Purpose : The mouse eye serves as a useful tool to model a variety of pathologies and processes related to development, neurological disorders, regenerative therapies, vascular angiogenesis and tumorigenesis. Light sheet fluorescence microscopy allows for high-throughput analysis of optically cleared tissue samples, however established clearing methods do not address challenges posed by tissues such as the eye, which contains pigments that mitigate imaging accessibility. Thus, we have developed an optimized tissue clearing protocol for the rodent eye and have applied it to the analysis of three-dimensionally relevant features.

Methods : Mouse eyes were dissected, permeabilized, fixed and depigmented prior to clearing using an optimized version of the CUBIC clearing protocol. Imaging using the LaVision UltraMicroscope II light sheet, and analysis with Imaris 9.2.0 was performed on photoreceptor transplanted, retinoblastoma tumor, and Norrie disease eyes.

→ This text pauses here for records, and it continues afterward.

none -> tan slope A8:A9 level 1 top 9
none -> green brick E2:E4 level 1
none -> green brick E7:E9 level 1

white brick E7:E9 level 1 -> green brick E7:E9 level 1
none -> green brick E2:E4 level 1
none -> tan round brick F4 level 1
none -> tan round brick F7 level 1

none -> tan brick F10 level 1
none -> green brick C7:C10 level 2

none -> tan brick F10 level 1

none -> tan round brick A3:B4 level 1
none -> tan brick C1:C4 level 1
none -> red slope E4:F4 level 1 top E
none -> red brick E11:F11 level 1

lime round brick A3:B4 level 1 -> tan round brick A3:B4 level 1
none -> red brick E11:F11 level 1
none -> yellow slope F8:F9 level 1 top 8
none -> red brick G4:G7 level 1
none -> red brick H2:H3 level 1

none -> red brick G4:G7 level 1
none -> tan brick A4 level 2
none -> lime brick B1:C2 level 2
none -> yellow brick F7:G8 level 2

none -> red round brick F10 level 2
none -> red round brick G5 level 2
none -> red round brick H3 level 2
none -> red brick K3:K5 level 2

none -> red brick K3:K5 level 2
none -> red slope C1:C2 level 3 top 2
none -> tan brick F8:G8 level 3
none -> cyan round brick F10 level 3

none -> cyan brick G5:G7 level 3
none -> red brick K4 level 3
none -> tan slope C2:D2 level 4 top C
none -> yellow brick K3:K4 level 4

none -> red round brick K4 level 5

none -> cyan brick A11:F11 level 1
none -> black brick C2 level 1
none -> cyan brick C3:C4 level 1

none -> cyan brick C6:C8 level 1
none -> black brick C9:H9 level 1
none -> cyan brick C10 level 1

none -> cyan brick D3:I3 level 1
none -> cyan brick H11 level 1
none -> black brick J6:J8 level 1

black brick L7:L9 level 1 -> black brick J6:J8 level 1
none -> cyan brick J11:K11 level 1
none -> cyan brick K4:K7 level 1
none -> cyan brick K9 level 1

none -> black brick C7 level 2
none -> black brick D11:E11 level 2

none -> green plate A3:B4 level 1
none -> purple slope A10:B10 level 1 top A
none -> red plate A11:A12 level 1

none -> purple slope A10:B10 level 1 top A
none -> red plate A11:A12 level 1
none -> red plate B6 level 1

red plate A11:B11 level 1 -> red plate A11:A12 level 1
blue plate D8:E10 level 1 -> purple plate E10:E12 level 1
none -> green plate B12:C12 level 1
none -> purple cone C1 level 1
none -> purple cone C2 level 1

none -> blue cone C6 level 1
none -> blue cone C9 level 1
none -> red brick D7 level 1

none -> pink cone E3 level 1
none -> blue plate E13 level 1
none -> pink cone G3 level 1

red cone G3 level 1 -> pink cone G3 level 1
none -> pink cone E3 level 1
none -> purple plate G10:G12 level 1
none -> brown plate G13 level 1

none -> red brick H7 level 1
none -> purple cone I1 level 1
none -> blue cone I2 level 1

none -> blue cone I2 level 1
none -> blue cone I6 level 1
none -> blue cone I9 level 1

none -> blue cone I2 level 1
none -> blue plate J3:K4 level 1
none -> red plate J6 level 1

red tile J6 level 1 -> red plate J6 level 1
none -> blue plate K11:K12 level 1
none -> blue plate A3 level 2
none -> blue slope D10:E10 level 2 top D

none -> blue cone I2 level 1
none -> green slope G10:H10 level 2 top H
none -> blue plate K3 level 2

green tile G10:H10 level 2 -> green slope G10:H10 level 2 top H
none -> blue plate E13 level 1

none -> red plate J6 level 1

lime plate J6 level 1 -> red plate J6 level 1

Results : We demonstrate using our optimized protocol that pigmented rodent eyes can undergo tissue clearing and subsequent high-throughput analysis using a light sheet fluorescent microscope. We demonstrate that our method provides single-cell resolution of retinal cells and allows for rapid confirmation of a successful sub-retinal injection and analysis of the topographic distribution of deposited cells. We have also applied our method for high-throughput analysis of the 3D topographical distribution and volume of retinoblastoma tumors. The 3D volumetric analysis of the inner retinal vasculature and choroidal vasculature may also be determined and compared to models with vasculature defects.

Conclusions : Our tissue clearing, depigmentation and staining protocol is a more efficient and effective method, than traditional sectioning methods, to study retinal transplantation, tumorigenesis, vasculature and other processes in the eye. This method of analysis may also provide new information, previously not attainable due to artifacts or limitations present in tissue processing.

This abstract was presented at the 2019 ARVO Annual Meeting, held in Vancouver, Canada, April 28 - May 2, 2019.